Pocos poetas han tenido como él la facultad de cantar con igual naturalidad el amor, la amistad y el compromiso. Con nuestras mismas palabras, pero aquilatándolas, mirándolas al trasluz de su belleza. Sabía mirar y decir lo humano sin impostación, a la vez que descubría para el lector el lado luminoso, el secreto de belleza de cada expresión, de cada vocablo.

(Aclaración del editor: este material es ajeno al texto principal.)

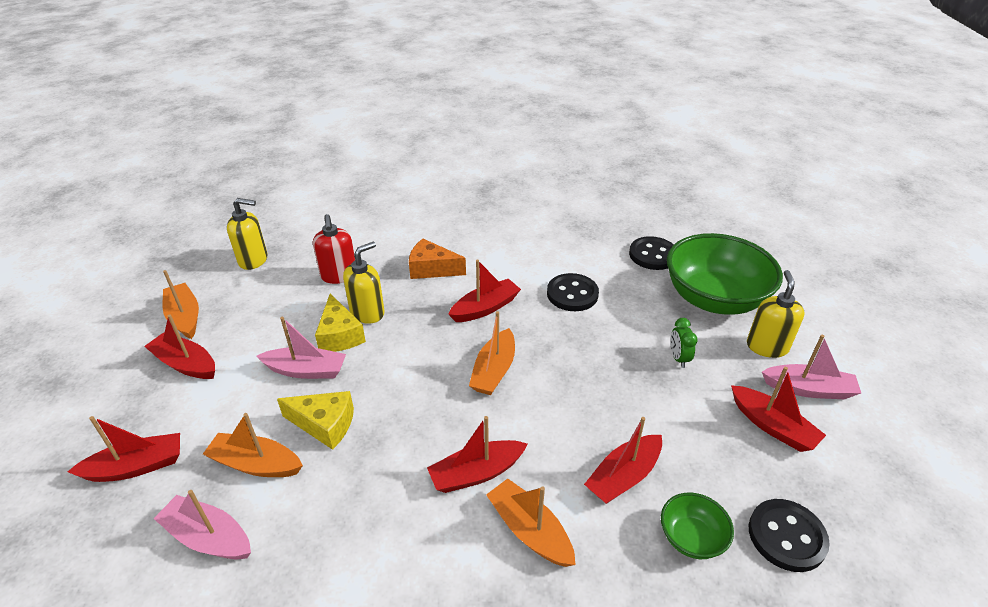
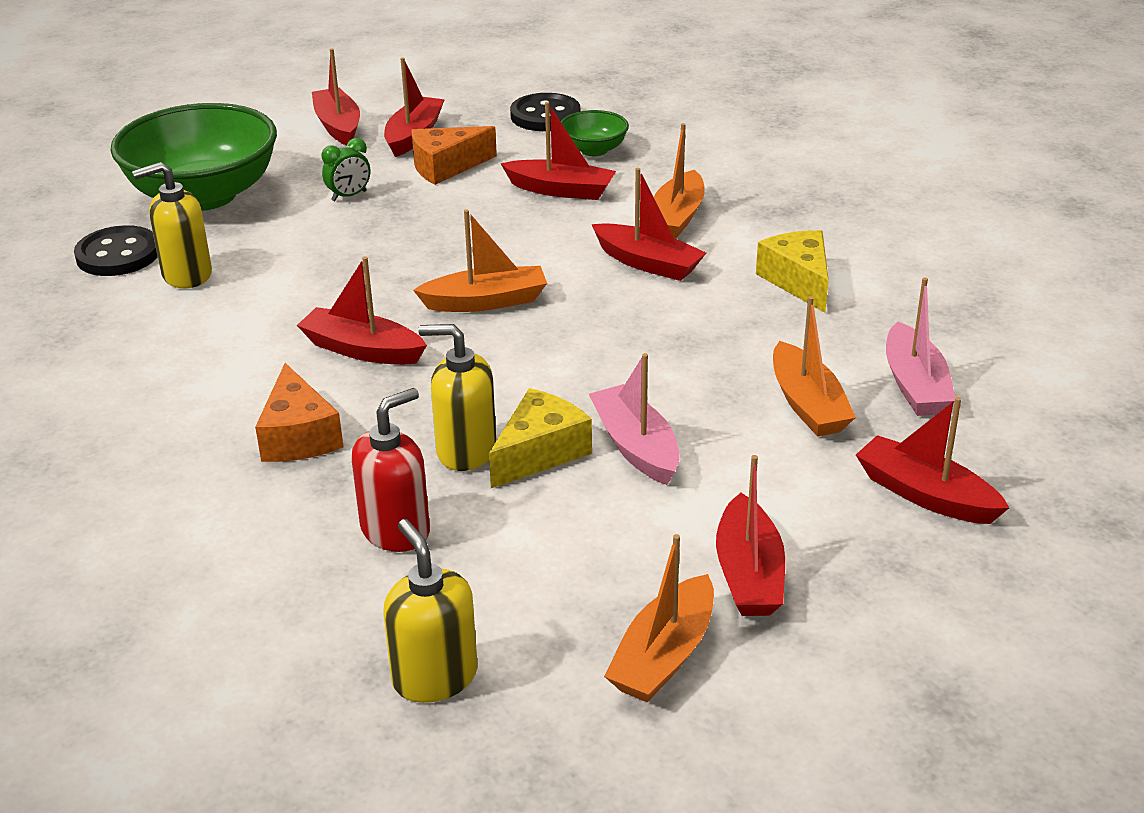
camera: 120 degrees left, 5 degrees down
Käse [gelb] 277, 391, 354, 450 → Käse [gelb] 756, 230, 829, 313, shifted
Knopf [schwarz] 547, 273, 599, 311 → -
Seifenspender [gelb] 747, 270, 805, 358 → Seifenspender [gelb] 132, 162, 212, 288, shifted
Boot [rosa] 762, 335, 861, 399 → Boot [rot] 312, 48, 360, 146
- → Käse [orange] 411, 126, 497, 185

Aquel ángel ateo con cabeza de profeta del Antiguo Testamento, barbado y majestuoso, puso la letra a nuestros himnos de juventud. En los pasillos de la facultad de Filosofía y Letras de Cádiz, recién jóvenes de los ochenta recuperábamos sus versos antifranquistas y sus versos enamorados con el mismo temblor con el que treinta años antes lo hicieran sus coetáneos. Recitábamos su Inventario de lugares propicios al amor o El campo de batalla, y éramos capaces de comprender, en un tiempo ya de apertura y de libertad, el sentimiento de aquel otro tiempo suyo, «hostil, propicio al odio». Y hacíamos el amor con palabras prestadas de sus libros; y la guerra (o nuestra pequeña revolución privada), con los versos suyos que nos íbamos apropiando. Lo seguiremos haciendo: será como volver a recuperarlo. «He ahí la eternidad, en dos palabras».